Tuesday, May 02, 2006

Shillin'

I usually try not to praise ads for actual companies but I find Wes Anderson's American Express commercial genuinely charming. I like that it has his directorial thumbprint on it (self-consciously tidy-yet-busy compositions; a character driving earnestly, if naively, toward some quixotic goal) and I think it's clever how it sits somewhere between gentle self-parody and a Wes-Anderson-style romanticization of Wes Anderson's own creative process. Maybe his unalloyed quirkiness is just easier to take in a thirty-second burst than in a dose the size of, say, "The Life Aquatic". At any rate, I'm ready to believe that this country's sprawling debt industry is in fact lovably eccentric on the inside...

2 Comments:

Blogger Jack said...

I like vanity advertisements. It's like having little cultural hors d'oeuvres sponsored by the corporations in charge of things, kind of like the church used to sponsor music and architecture, but on a smaller scale.

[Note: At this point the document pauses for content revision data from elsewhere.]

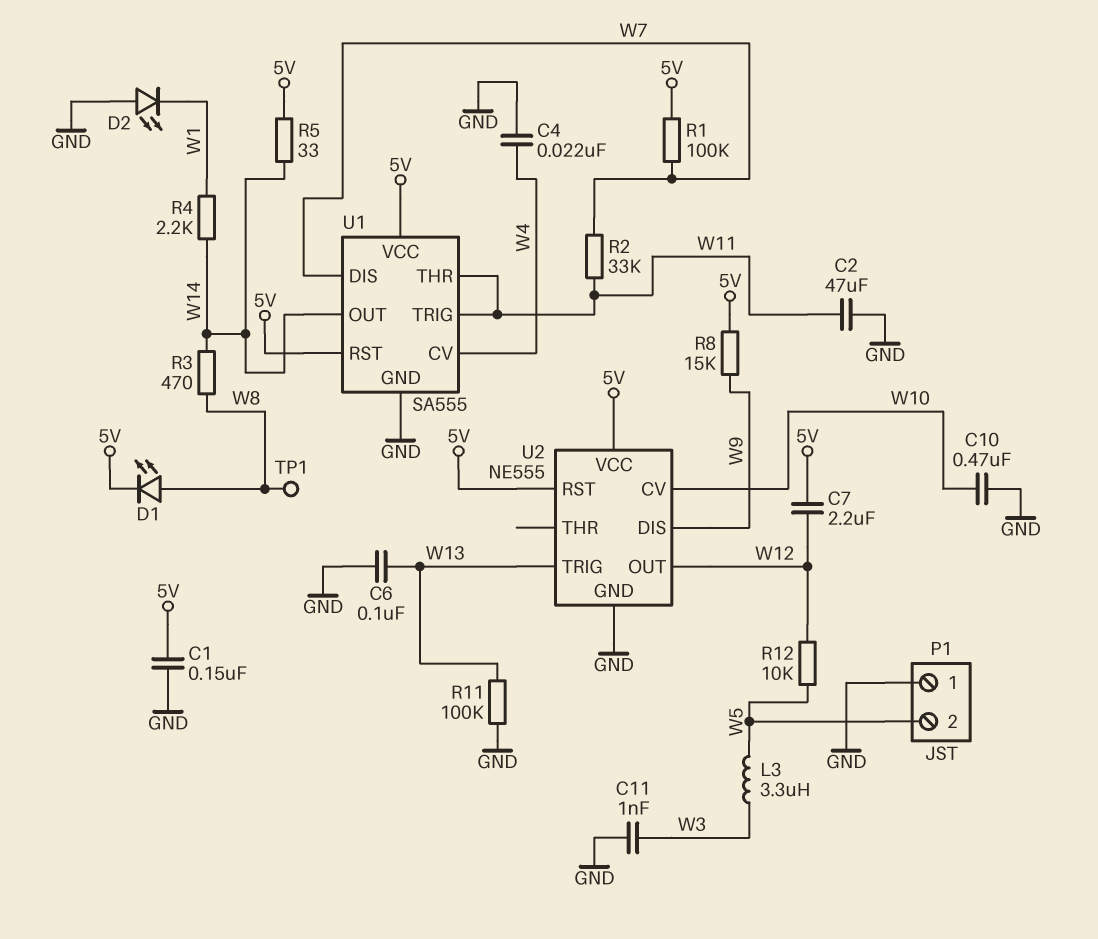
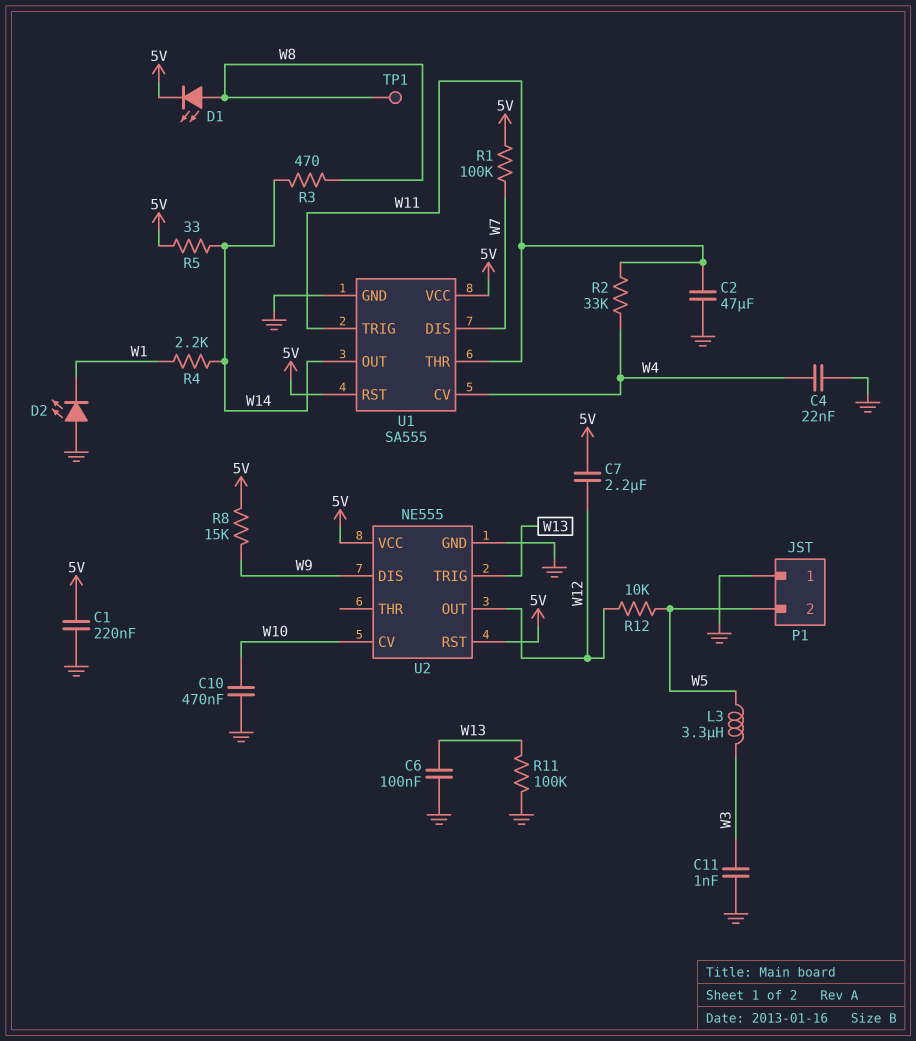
C1: 150nF (5V, GND) -> 220nF (5V, GND)
R2: 33k (W7, W11) -> 33k (W4, W11)

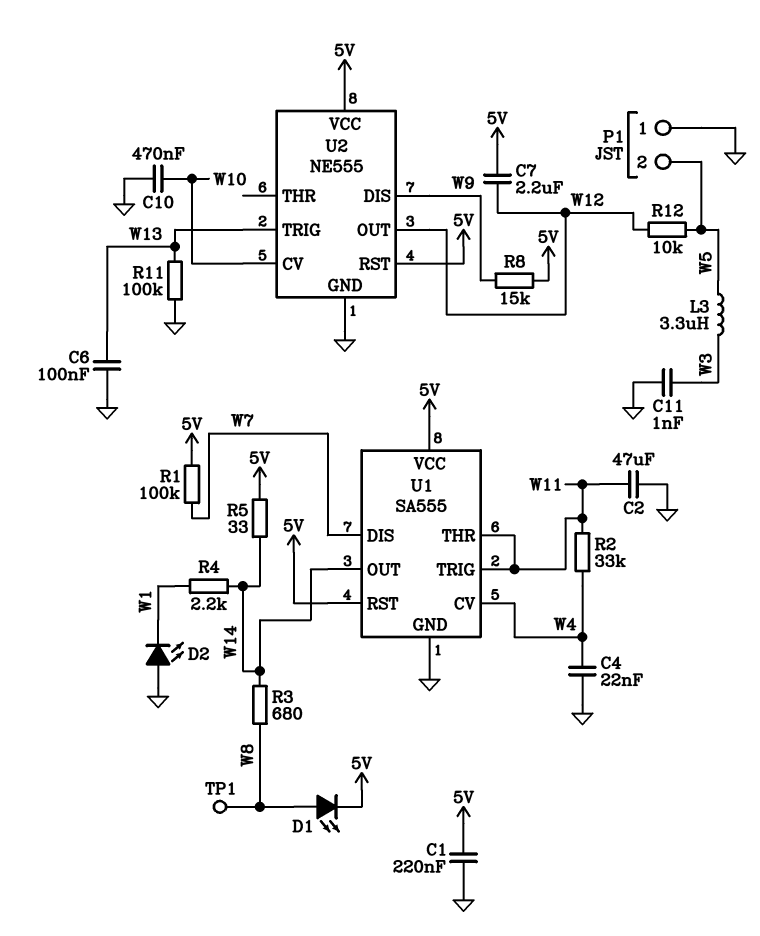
R3: 470 (W8, W14) -> 680 (W8, W14)

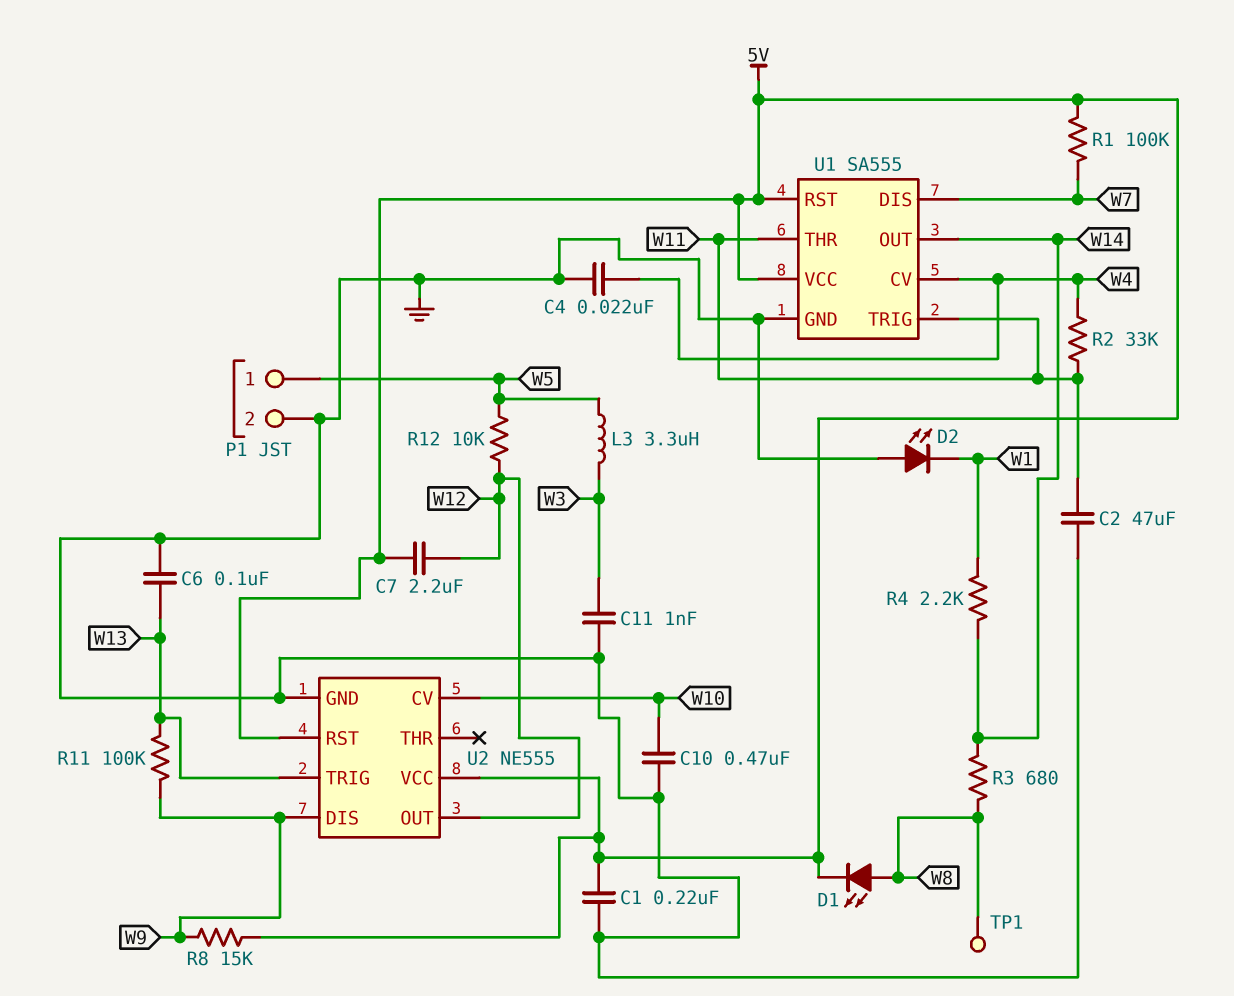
P1 pin 1: GND -> W5
P1 pin 2: W5 -> GND
R5: 33 (5V, W14) -> none
R11: 100k (GND, W13) -> 100k (W9, W13)

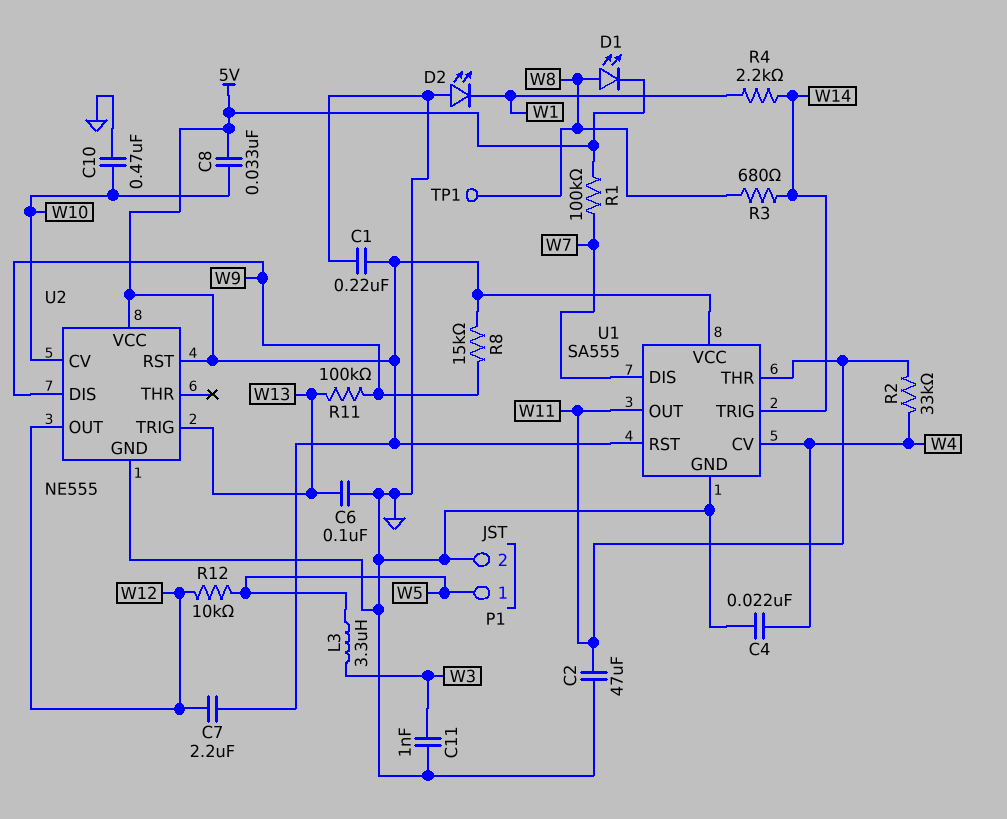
C8: none -> 33nF (5V, W10)
U1 pin OUT: W14 -> W11
U1 pin TRIG: W11 -> W14

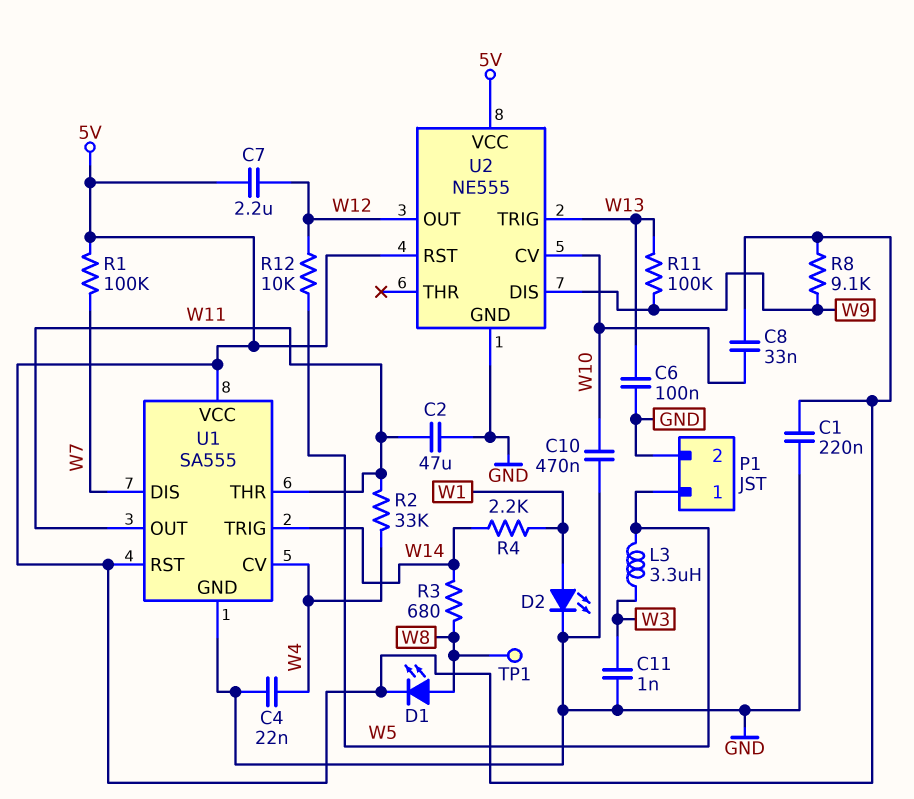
D2: LED (A GND, K W1) -> LED (A W1, K GND)
R8: 15k (5V, W9) -> 9.1k (5V, W9)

Like that Honda commercial with the chorus.

5/02/2006 10:17 PM  
Blogger Pete said...

I dislike vanity ads. The transparency of sponorship does nothing to subvert the commodity process. The most optimistic reading I can come up with at the moment would be an application of Marcuse's "Dialectic of Civilization," (first expounded in Eros and Civilization, I believe) wherein it is recognized that the generally malicious Industry responsible for keeping the middle class repressed actually generates "good" things in order to do it. In America, things like balsamic vinegar, craft beer, and Wes Anderson are good examples of products existing within (through, by) the Dialectic of Civilization.